Deliver search-friendly web applications
In their “Deliver search-friendly JavaScript-powered websites” presentation at Google I/O 2018, Tom Greenaway and John Mueller shared details on how Google’s search crawler works and talked about the best practicies to build indexable sites and web applications.
- There are over 130 trillon (10¹²) documents on the web (as of Jully 2016).
- Googlebot no longer crawls hashbang URLs.
- The rendering of JavaScript websites in Google is deferred until resources become available to process the content.
- It is recommended to detect Googlebot on the server by user-agent string and send a complete “dynamically rendered” HTML document back.
- There are tools available for dynamic rendering, such as Puppeteer or Rendertron.
- The Googlebot uses Chrome 41 to render JavaScript websites.
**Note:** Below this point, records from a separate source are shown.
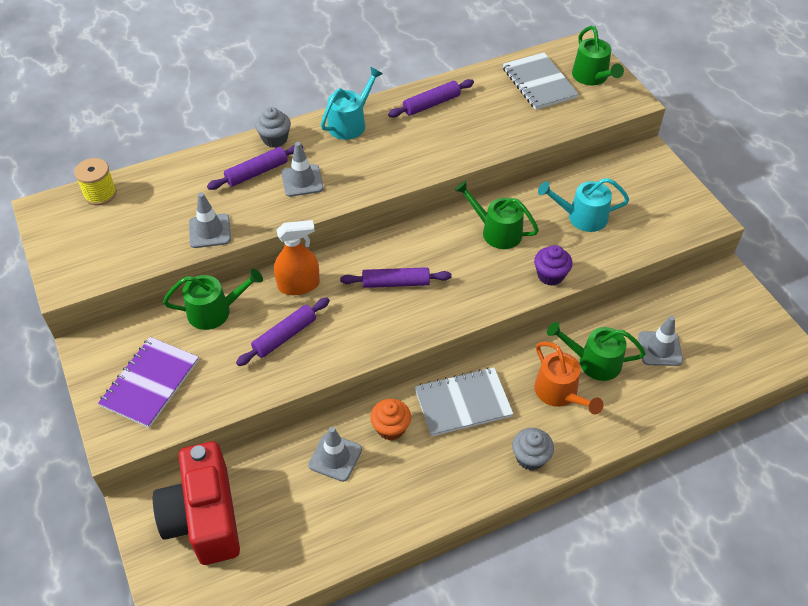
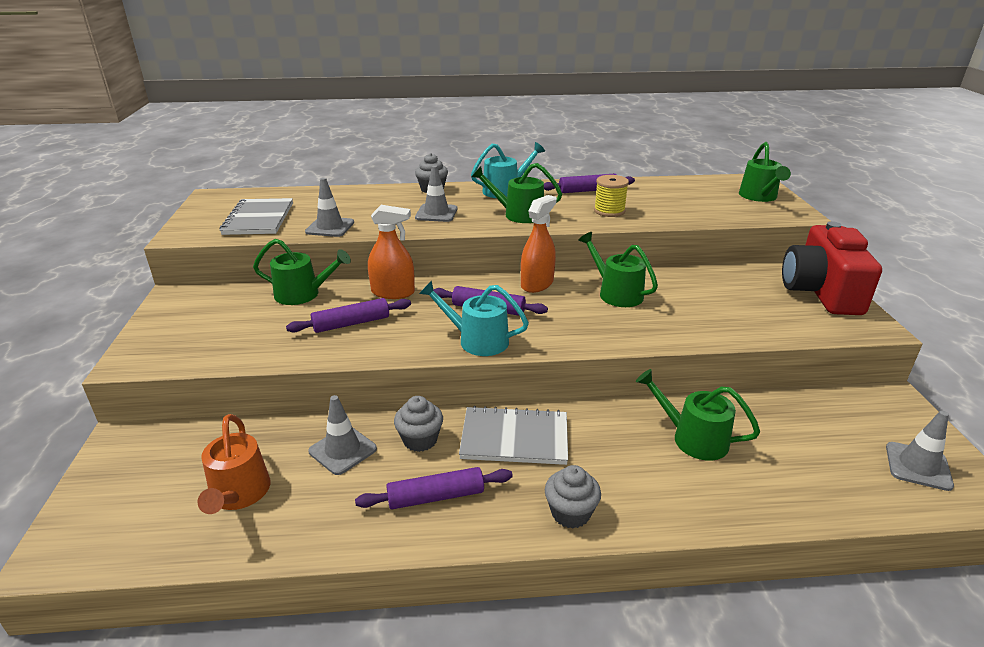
camera: 20 degrees right, 20 degrees down
(100, 194) = (263, 195): yellow spool -> yellow spool (609, 211)
(150, 383) = (200, 329): purple notebook -> none
(204, 517) = (169, 466): red camera -> red camera (820, 292)
(256, 172) = (400, 203): purple rolling pin -> purple rolling pin (435, 496)
(383, 162) = (518, 214): none -> green watering can
(391, 428) = (420, 440): orange cupcake -> grey cupcake
(423, 237) = (537, 284): none -> orange spray bottle
(539, 83) = (701, 193): grey notebook -> grey notebook (258, 219)
(550, 275) = (661, 335): purple cupcake -> none
(559, 393) = (637, 457): orange watering can -> orange watering can (238, 494)
(582, 217) = (717, 299): turquoise watering can -> turquoise watering can (477, 340)
(660, 348) = (785, 446): grey traffic cone -> grey traffic cone (918, 466)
That version of Chrome was released in 2015 and does not support ES6.
- Search Console allows you to view HTML rendered by Googlebot and review JavaScript exceptions and console logs.
- If your website uses lazy loading images, add a
noscript
tag around a normal image tag to make sure Googlebot will pick them up. - Googlebot does not index images referenced through CSS.
- Googlebot crawls and renders pages in a stateless way, it does not support Service workers, local and session storage, Cookies, Cache API and etc.
- Google plans to bring rendering closer to crawling and indexing and make Googlebot use a modern version of Chrome.